Just got home from meeting #16 since Thursday. Yes, I'm doing the newcomer-marathon meeting deal. It's my safe place right now, and I hear things I need to hear in every single meeting. Not everything I hear is something I need, but I always take away at least 1 nugget that I need for later.

Anyhow, I prayed last night and this morning. And I mean, I prayed. Not just the Serenity Prayer (though that was included) or "Now I lay me down to sleep" or "Please protect all the children in (insert random desolate country)". I prayed hard. On my knees. For the first time in a really, really long time. At least the last 15 years. Last night I slept without booze or waking up a million times for the first time in...I can't remember how long. And it was good.
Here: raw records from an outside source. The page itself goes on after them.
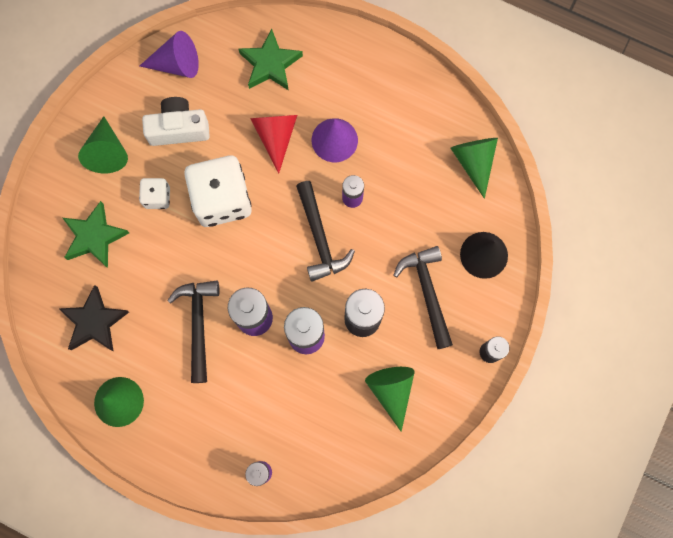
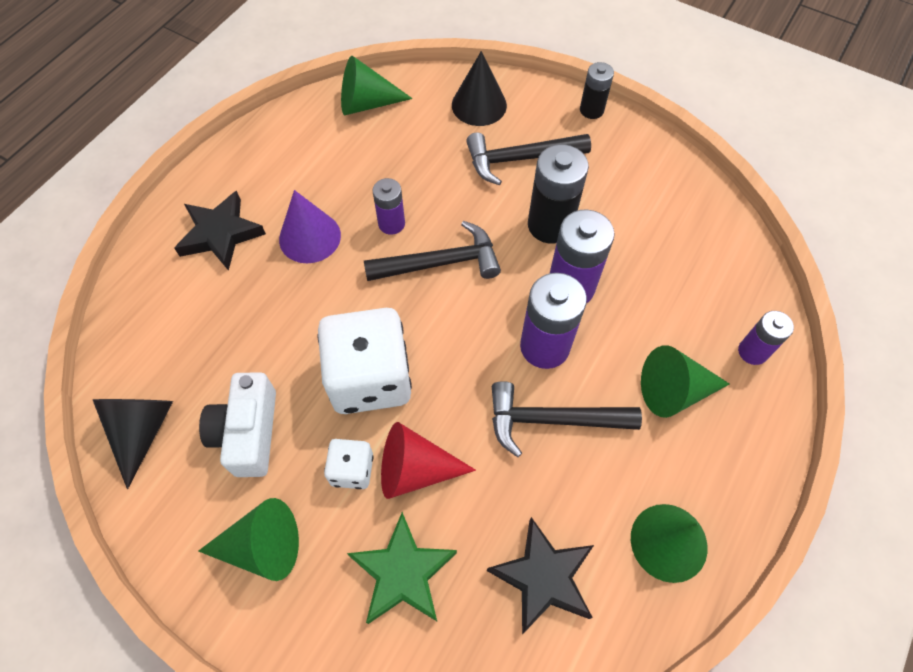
camera: 85 degrees left, 15 degrees down
(177, 64) = (142, 430): purple cone -> black cone
(270, 64) = (181, 304): green star -> none
(276, 136) = (290, 304): red cone -> red cone (415, 469)
(331, 77) = (221, 234): none -> black star
(391, 390) = (638, 203): green cone -> green cone (673, 391)

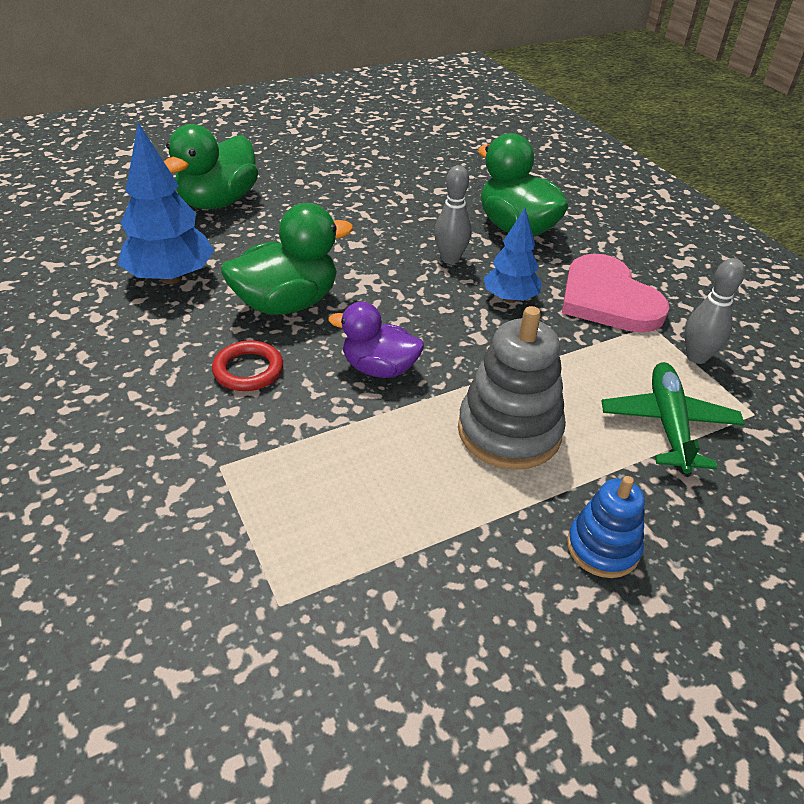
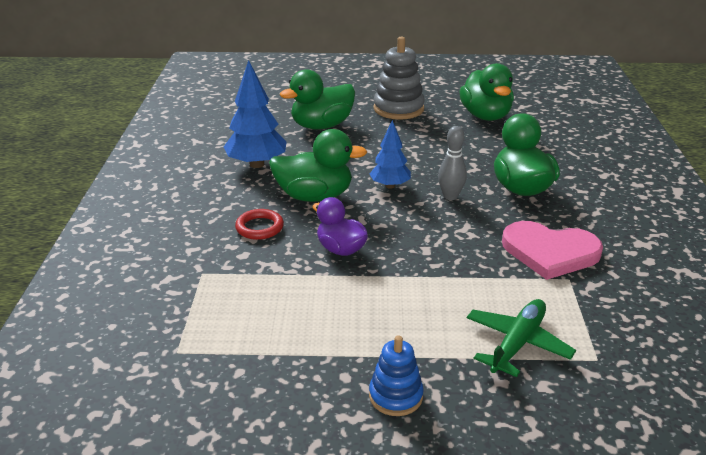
camera: 30 degrees right, 10 degrees down
(407, 147) = (485, 116): none -> green duck
(509, 431) = (394, 311): grey stacking toy -> grey stacking toy (398, 109)
(510, 298) = (472, 232): blue tree -> blue tree (390, 186)
(608, 299) = (550, 252): pink heart -> pink heart turned 75 degrees counterclockwise
(696, 357) = (586, 309): grey bowling pin -> none

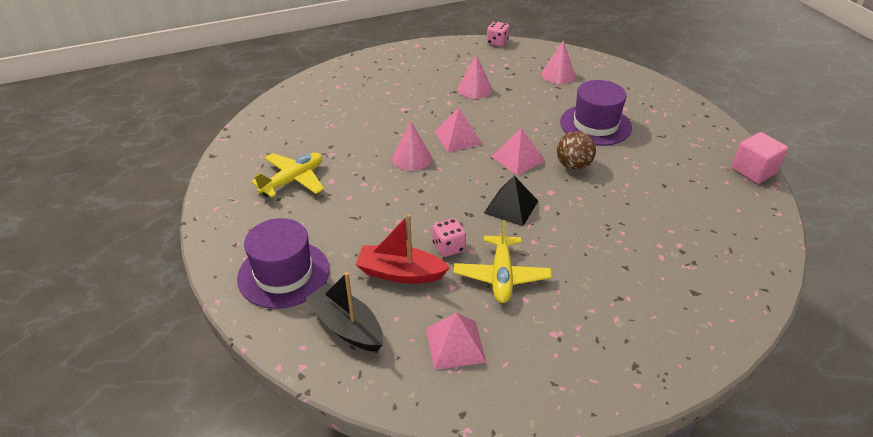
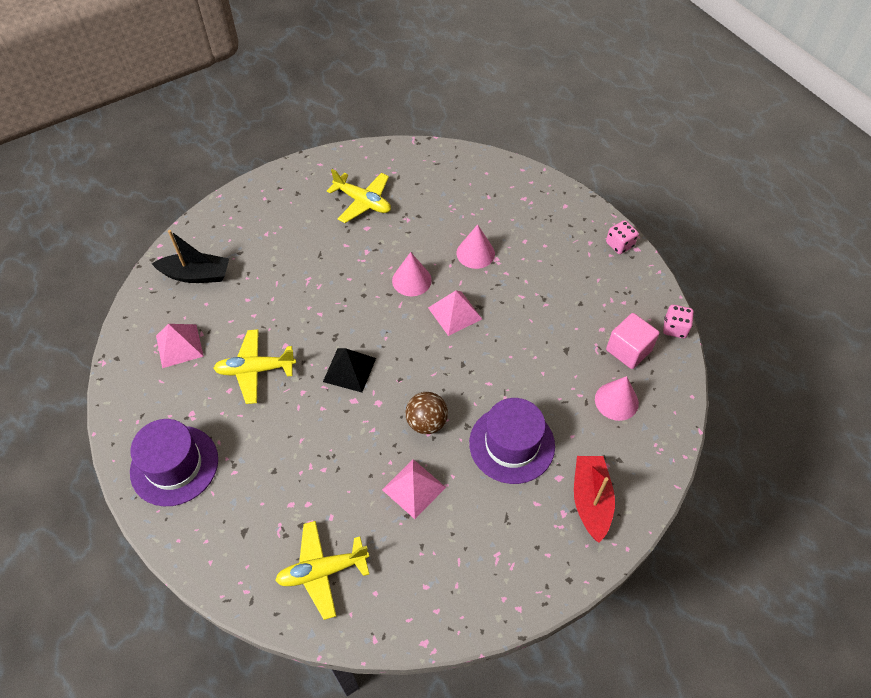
camera: 80 degrees right, 15 degrees up
(283, 274) = (248, 225): purple hat -> purple hat (174, 465)
(347, 326) = (196, 275): black boat -> black boat turned 60 degrees clockwise
(400, 273) = (254, 298): red boat -> red boat (591, 501)
(448, 247) = (288, 327): pink dice -> pink dice (619, 245)
(474, 89) = (554, 317): pink cone -> pink cone (475, 253)
(518, 158) = (429, 370): pink pyramid -> pink pyramid (413, 488)
(725, 239) = (322, 571): none -> yellow plane
(753, 171) = (454, 623): pink cube -> pink cube (628, 350)

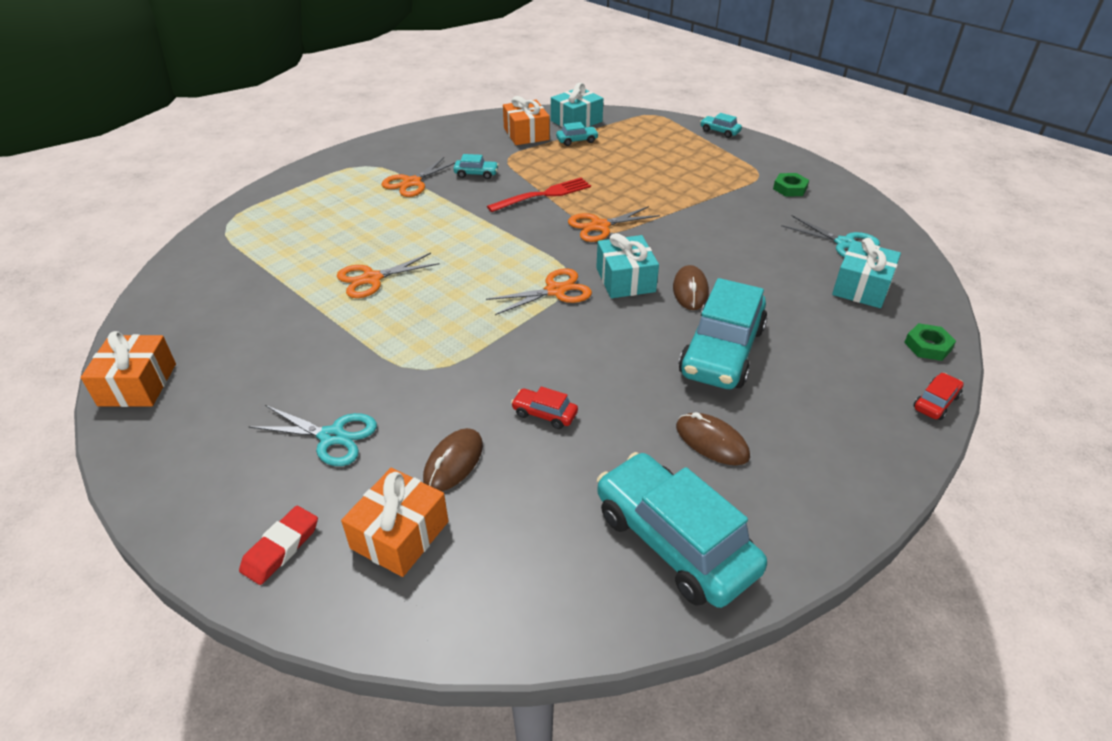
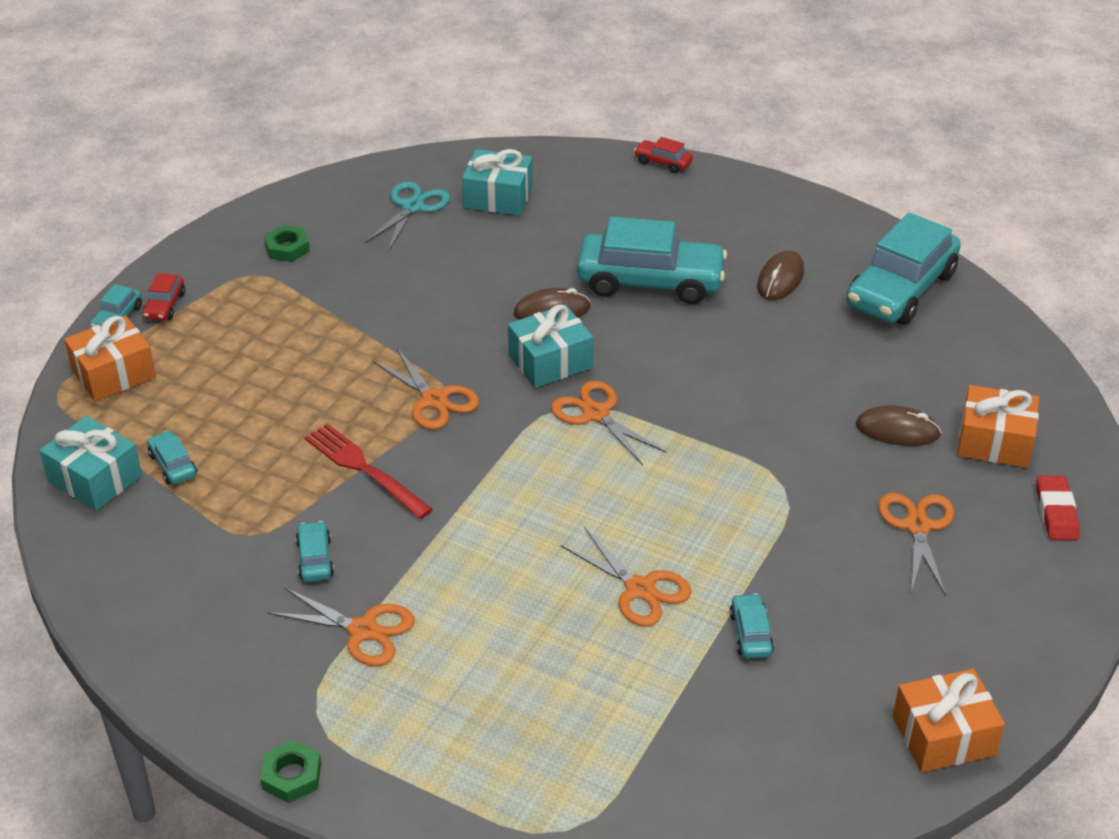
camera: 105 degrees left, 0 degrees up
(281, 548) = (1056, 512): red eraser -> red eraser turned 75 degrees clockwise
(298, 317) = (750, 633): none -> turquoise car
(332, 437) = (917, 526): turquoise scissors -> orange scissors
(526, 134) = (155, 531): orange gift -> orange gift (114, 373)
(544, 414) = (802, 384): red car -> red car (165, 305)
(927, 346) = (582, 162): green nut -> green nut (291, 776)

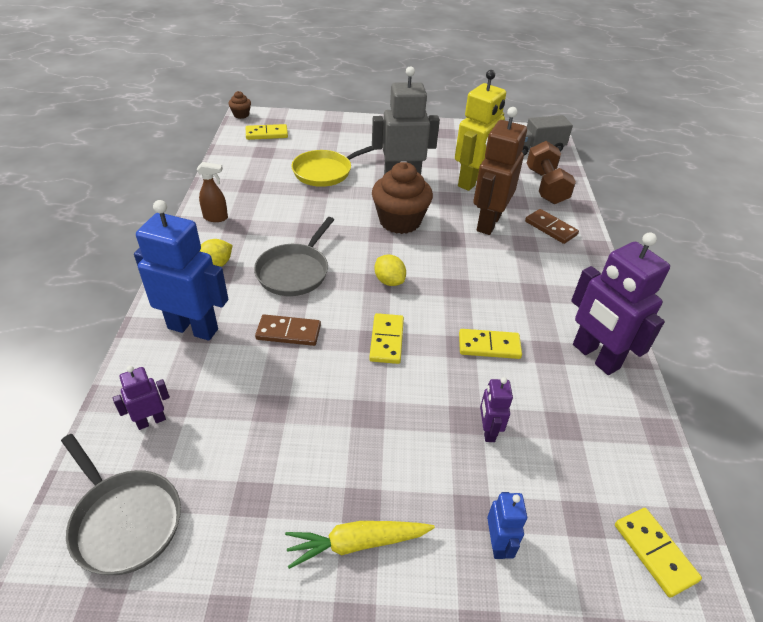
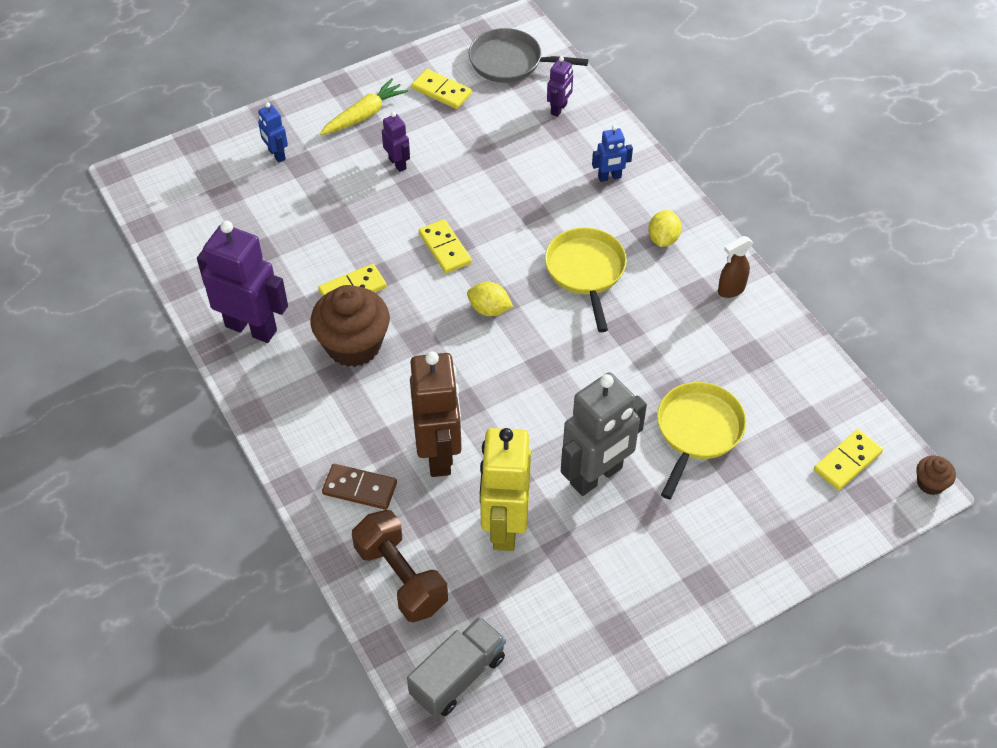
camera: 150 degrees right, 10 degrees up
(193, 328) = (609, 177): blue robot -> blue robot, size x0.48
(288, 332) = (531, 213): brown domino -> none
(294, 271) = (586, 271): grey pan -> yellow pan
(400, 221) = (540, 397): brown cupcake -> brown cupcake (353, 345)
(488, 431) = (317, 218): purple robot -> purple robot (397, 163)
(654, 552) = (170, 197): yellow domino -> yellow domino (441, 91)

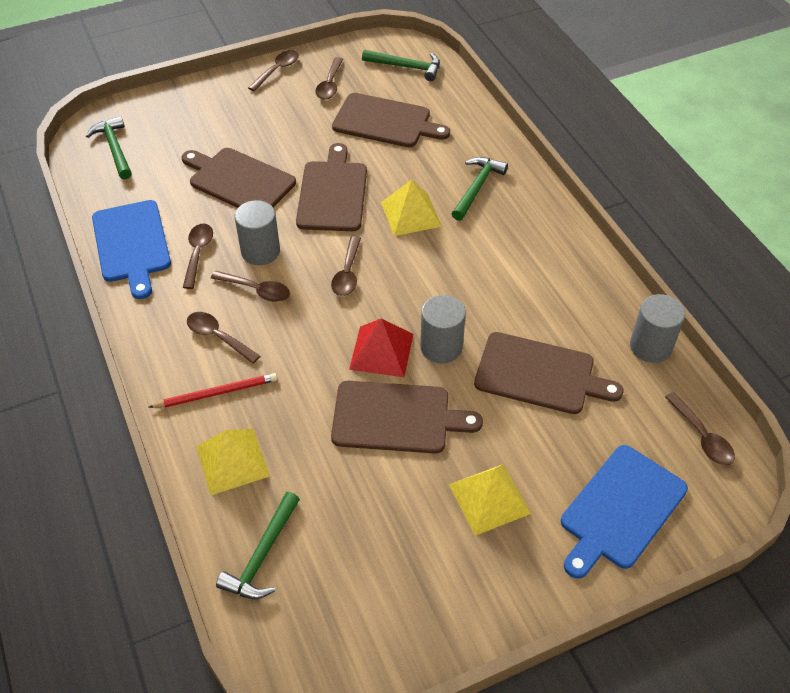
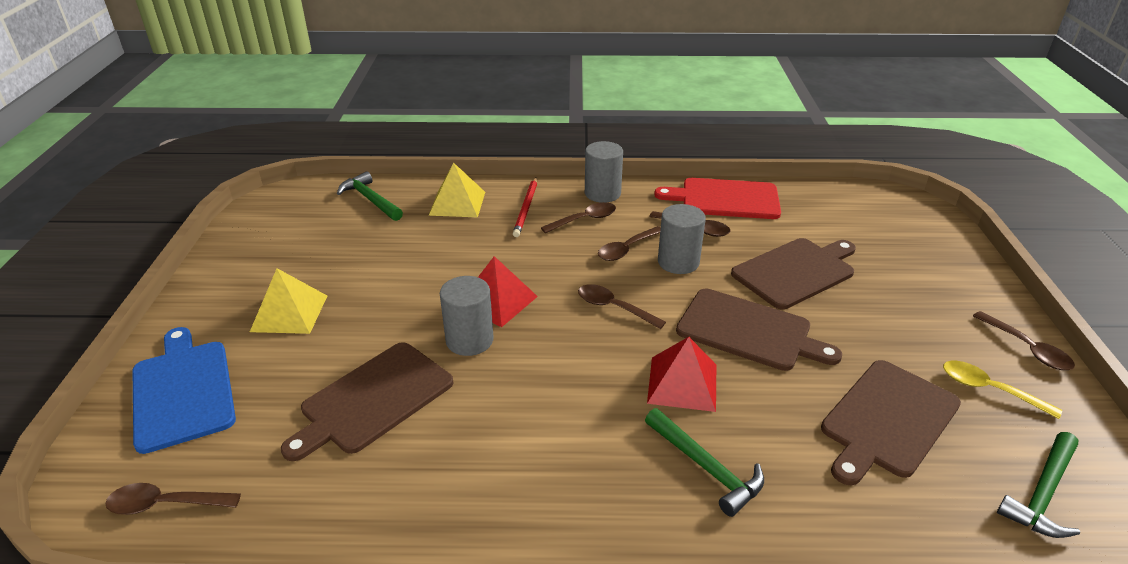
camera: 115 degrees right, 15 degrees down
(114, 148) = (875, 210): green hammer -> none
(132, 244) = (725, 199): blue cutting board -> red cutting board
(330, 85) = (989, 389): brown spoon -> yellow spoon
(396, 417) = (418, 288): brown cutting board -> none
(411, 214) = (682, 383): yellow pyramid -> red pyramid
(650, 346) = (314, 525): grey cylinder -> grey cylinder (602, 193)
When I hit my knees this morning, I was really talking to God, and some here know that my relationship with my fiancee (of 7 years...we live together) is in a more-than-precarious situation following my second DUI Wednesday. My chances of staying here or being kicked to the curb are, I'd say, 15%-85% right now. As I was praying, I stopped halfway through, because I realized I was asking God to fix my relationship, to fill her heart with love for me, to do all these things because I wanted my girl back. I stopped, because I realized that I should only want this relationship if it is God's will. My will is what got me into an AA room Thursday afternoon; what I want obviously ain't been working for me up to this point. Here I am asking for something when that may not be in the plan. And I also realized, I don't have to ask God for the things I want. He knows my every want and desire. He doesn't need me to send it to him in a list like a kid asking for toys from Santa Claus. So I gave in, and I said, "God, let your will be done. If that is for the two of us to stay together, you know this is my desire. But if it is not to be, that I must accept." I asked God to simply show me the way toward his will, and I would follow that path.

As I walked out the door to work, I smiled, because I felt free. Even though I had given up my will and asked God to be placed under his, I felt free. I haven't smiled a lot the past few years, at least not for the right reasons. It was a good feeling. Contentment and happiness.

And on the way to work, I felt her creep into my head again. Thoughts of what I could do to fix things, or who I could get to talk to her, or if I should bring her to a meeting or suggest she go to an Al-Anon meeting or check out the Friends and Family forum here or whatever. And then I got out of my head, and I put it on God. I said, "God, I gotta work today. I'm putting this on you so I won't worry about it anymore." I then immediately noticed the tail light of the car in front of me. A recent model Accord, not sure the year, and I'm sure I've seen that car a thousand times. But this time I looked at the tail light. It was in the form of a circle with lines emanating out from it, like spokes on a wheel. And to me, it looked like a sun.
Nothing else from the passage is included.